Pros:Witty dialogue. Amusing adventures. Sensitivity to the teenage condition. Good characterization.

Cons:The funny plot twists require you tolerate a fair number of coincidences.

The Bottom Line: You can enjoy this without already knowing everything about the past adventures of these heroes. Good value for your money if you like fun fast-paced comics.

HARM (17-year-old supervillain to his parents): I thought you'd want to know I'm going out. You can breathe a sigh of relief if you wish.
ELLEN (whispering to her husband, whom she has just been encouraging to provide strong discipline for their wayward son and thereby get him back on the straight and narrow): You can do this. You can.
BURT: Ahem. Your curfew is 11 P.M. I want you in by eleven.
HARM (startled): I'm sorry. What?
BURT: I said . . . you're to be in by eleven.
HARM: A curfew. How droll. Father . . . I allow you and Mother to live. Don't press your luck. [slams the door on his way out]

Harm is superstrong and merciless and has ambitions of becoming the toughest supervillain on the planet, but this situation was ridiculous. This comic is set in the world inhabited by Superman, Batman, Wonder Woman, etc. If Harm's parents had reason to fear he was using his superpowers to do evil things, as well as this implied death threat (and his father already has a nasty scar on his neck from an altercation with his son some years ago), they could have called the FBI or some other law enforcement agency, which (if it thought it couldn't handle the problem itself) would in turn have known how to call the HQ of the Justice League of America, some of the heaviest hitters in the superhero business. What is this? "Battered Parent Syndrome?" (Watch: I just invented that syndrome's name out of thin air, but now someone will probably tell me that it exists, even in households where the juvenile criminals don't have superhuman strength and other unfair advantages. I hope not, but there may be well-documented cases.)

Whatever you might think of Harm's parents, this little exchange illustrates a main theme writer Peter David is emphasizing in this collection of the first several adventures of the "Young Justice" superhero team in their own monthly comic book: The conflicts between active and independent-minded teenagers on the one hand, and the hidebound older generation on the other. These particular teenagers just happen to wear colorful costumes and often have superhuman powers which admittedly make their adolescence an even more challenging experience than it is for most kids. Harm, their nastiest opponent in this book, is an extreme case of the generation gap to balance the better-behaved heroes, but all of them have ongoing conflicts with authority figures in one way or another.

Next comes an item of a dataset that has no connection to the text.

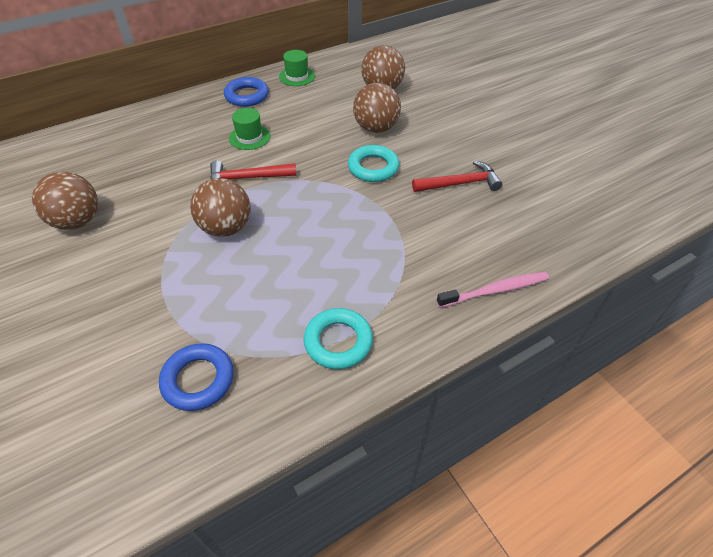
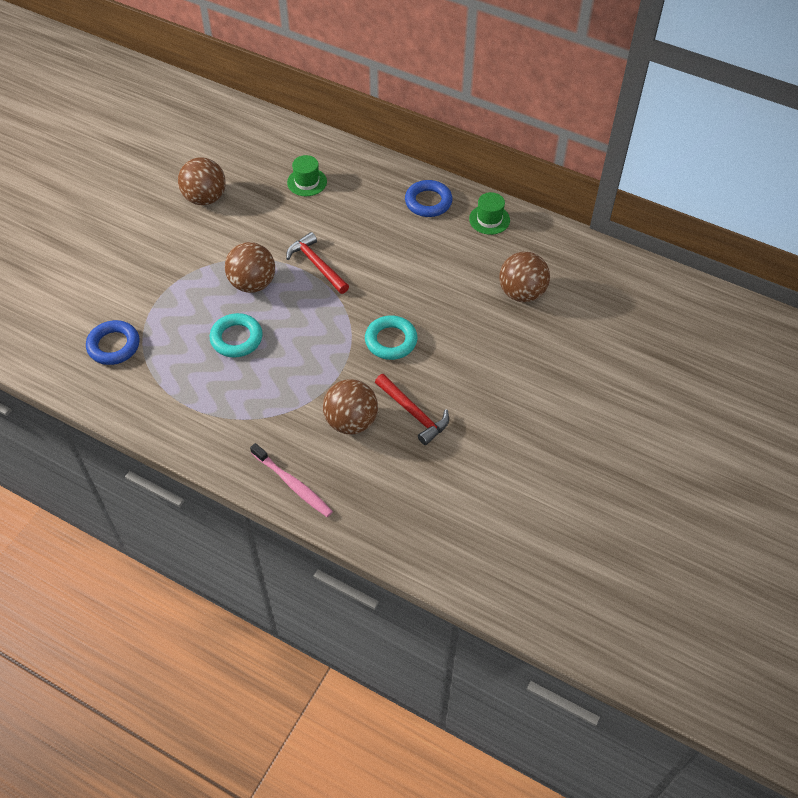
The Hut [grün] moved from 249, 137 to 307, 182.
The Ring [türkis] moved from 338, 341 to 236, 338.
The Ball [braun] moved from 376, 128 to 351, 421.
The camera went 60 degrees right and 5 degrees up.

This exchange also illustrated Peter David's ability to make fun of some of the conventions of the superhero genre. It's not every day you see a merciless supervillain interacting with his parents at all, much less being given a firm curfew (even if he's clearly going to ignore it). There is an awful lot of humor in this book, and most of it doesn't involve death threats among family members but falls more into the "good clean wholesome fun" tradition.

It's comics like this collection that remind me of the days when I was first falling in love with superhero comics, when I was still in kindergarten and my father gave me a paperback collection reprinting the first stories of the Amazing Spider-Man by Stan Lee (I was glad to see that his origin story was pretty closely followed in the recent movie with Tobey Maguire). Stan Lee also believed in the "good clean wholesome fun" school of thought when he was creating superheroes by the dozen back in the 1960s, and although the industry has "matured" since then (superhero comics are allowed to use dirty words these days - what could possibly show more maturity than that?), I often wish they hadn't left so much of the fun by the wayside as they moved on to have the modern version of Lee's X-Men (for instance) deal with problems of racism, sexual intrigue, hopelessly tangled continuity, regular "deaths" and "resurrections" of whatever character is likeliest to most upset people by leaving and most please them by returning, and so on and so forth.

The heroes who join Young Justice (in two stages - first the three guys, then the three girls a few issues later) are: Robin, Superboy, Impulse, Wonder Girl, Arrowette, and Secret. You might think of the first five as being the Junior Editions of veteran Justice League members Batman, Superman, Flash, Wonder Woman, and Green Arrow, respectively; Secret would be the token "mysterious amnesiac supernaturally-oriented girl who may have already died since she seems pretty darn ghostly at times." They ended up being called Young Justice because of their youth (all seem to be around 15 or younger) on the one hand, and the strong ties to various members of the Justice League of America on the other.

Young Justice: A League of Their Own is a collection of eight stories about the formation and early adventures of this motley crew. Writer Peter David went to some trouble to make these stories independently comprehensible so that anyone who had picked up, say, Young Justice #4 in a store wouldn't have been hopelessly lost to discover he was in the fourth chapter of a twelve-part epic where the author took it for granted you already knew who everyone was from past experience. By the same token, the final story here doesn't end on a terrible cliffhanger that's meant to have you biting your nails until you can find out what happened next.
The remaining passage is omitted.